Greenery began with ideation, market research, and competitive analysis. 

‍I drafted two research proposals inclusive of the need for both secondary and primary research. My professional experience of organizing battle cards, analyzing market positioning, and evaluating SWOT and competitor analysis helped form the foundation of the secondary research. In-depth in-person interviews and observational inquiry led a pathway through my primary research. 

 

Research Goal: To develop an understanding of the indoor plant market, discover the target audience, identify the target demographic’s behaviour and journey when using plant-tending applications, and, finally, understand the successes and failures of competitor applications. 

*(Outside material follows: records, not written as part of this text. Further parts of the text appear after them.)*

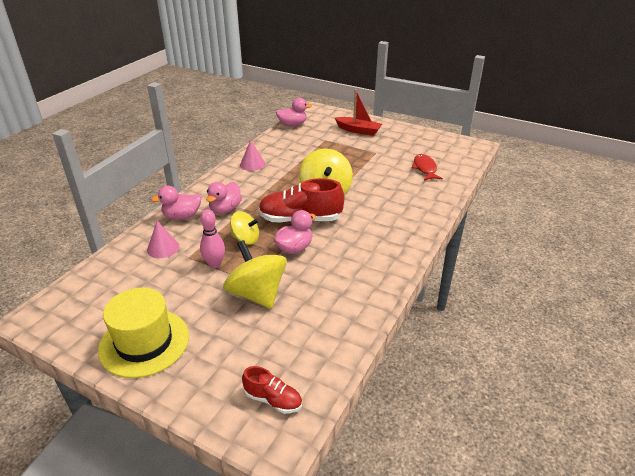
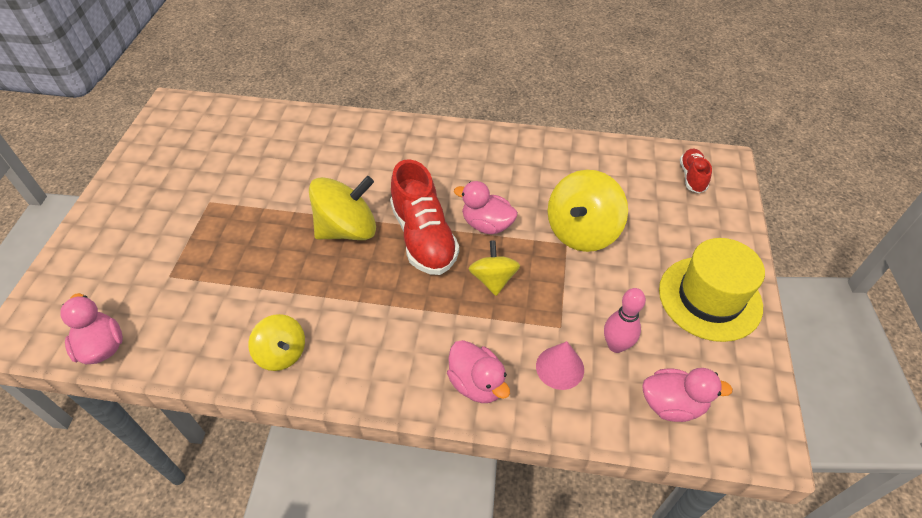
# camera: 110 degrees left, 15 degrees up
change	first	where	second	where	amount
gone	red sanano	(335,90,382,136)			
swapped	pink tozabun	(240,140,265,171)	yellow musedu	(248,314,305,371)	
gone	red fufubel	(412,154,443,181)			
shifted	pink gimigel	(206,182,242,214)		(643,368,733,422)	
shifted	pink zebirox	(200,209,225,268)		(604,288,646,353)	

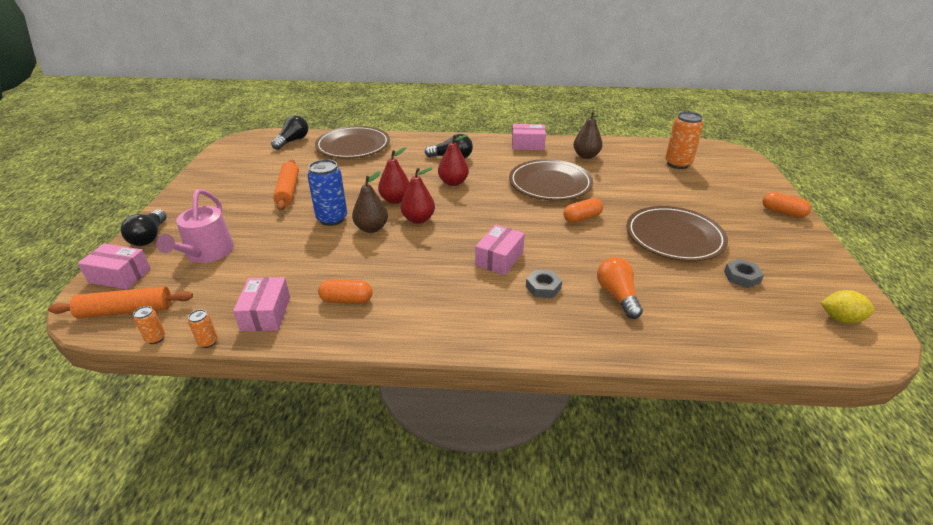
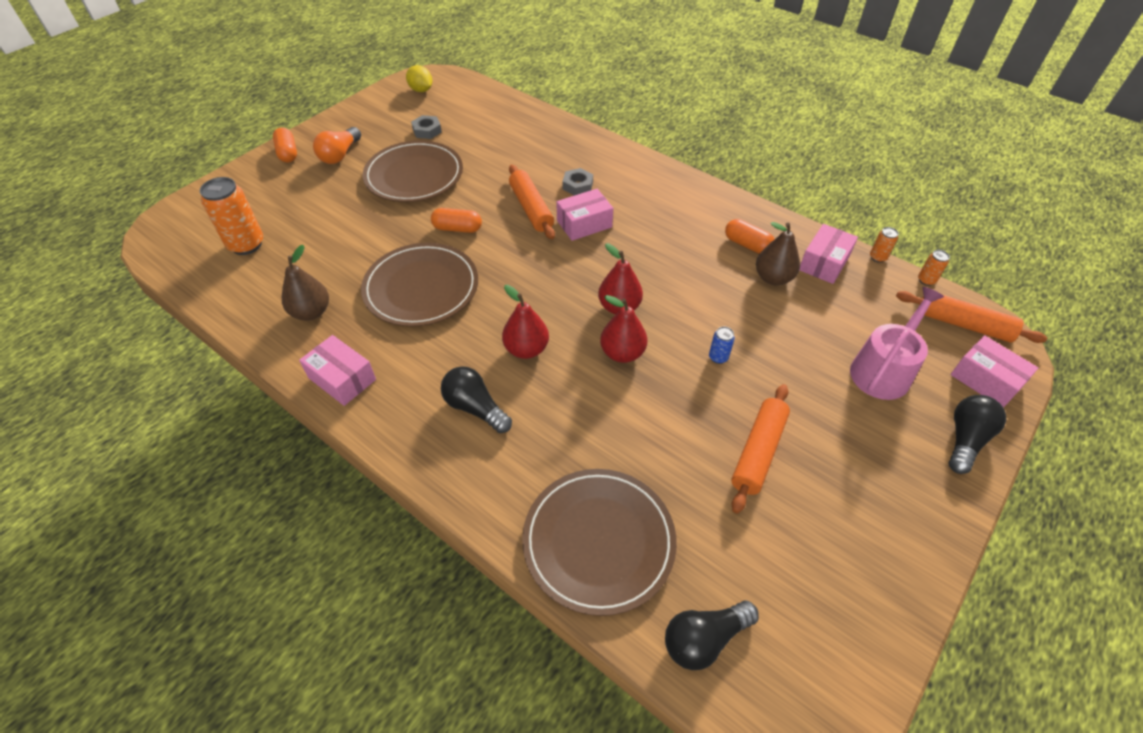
# camera: 145 degrees left, 15 degrees up
change	first	where	second	where	amount
scaled	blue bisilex	(307,159,347,226)		(709,327,735,364)	x0.47
shifted	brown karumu	(352,171,388,233)		(756,222,800,285)	
shifted	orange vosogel	(597,257,643,319)		(313,127,361,164)	
new			orange dafebeva	(509,165,555,239)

I analyzed the successes, failures, wins and opportunities of the current market.

Key Finding: Overall, there is considerable potential in the AR indoor plant conceptualization market within the sphere of eCommerce. Although, maybe the right questions haven’t been asked and not enough problems solved thus far within this growing market.  

Notable trends with the interviewees were:

  • Matching plant options to pre-existing aesthetic and interior design style 

  • Minimal and clean interior design aesthetics with indoor plants as accents

  • Finding plant hobby personal and casual, and not needing to share socially

  • Favouring smaller plants like succulents and cacti for ease of care and cognitive load

Needs:

  • Centralized hub and catalogue with automated alerts for plant care

  • Plants to dimensionally and aesthetically fit perfectly in a given living space

  • Ability to order plants online after visually assessing the right fit

Pains:

  • Not having an information hub for basic information on plants

  • Having to “hope for the best” or “learn by failure” when it comes to plant care

  • Shopping in person is overwhelming and doesn’t focus on pre-existing style and aesthetic

Desires:

  • An indoor living space that is accented aesthetically by indoor plants

  • Plant care and scheduling automation with regards to “learning as you go” 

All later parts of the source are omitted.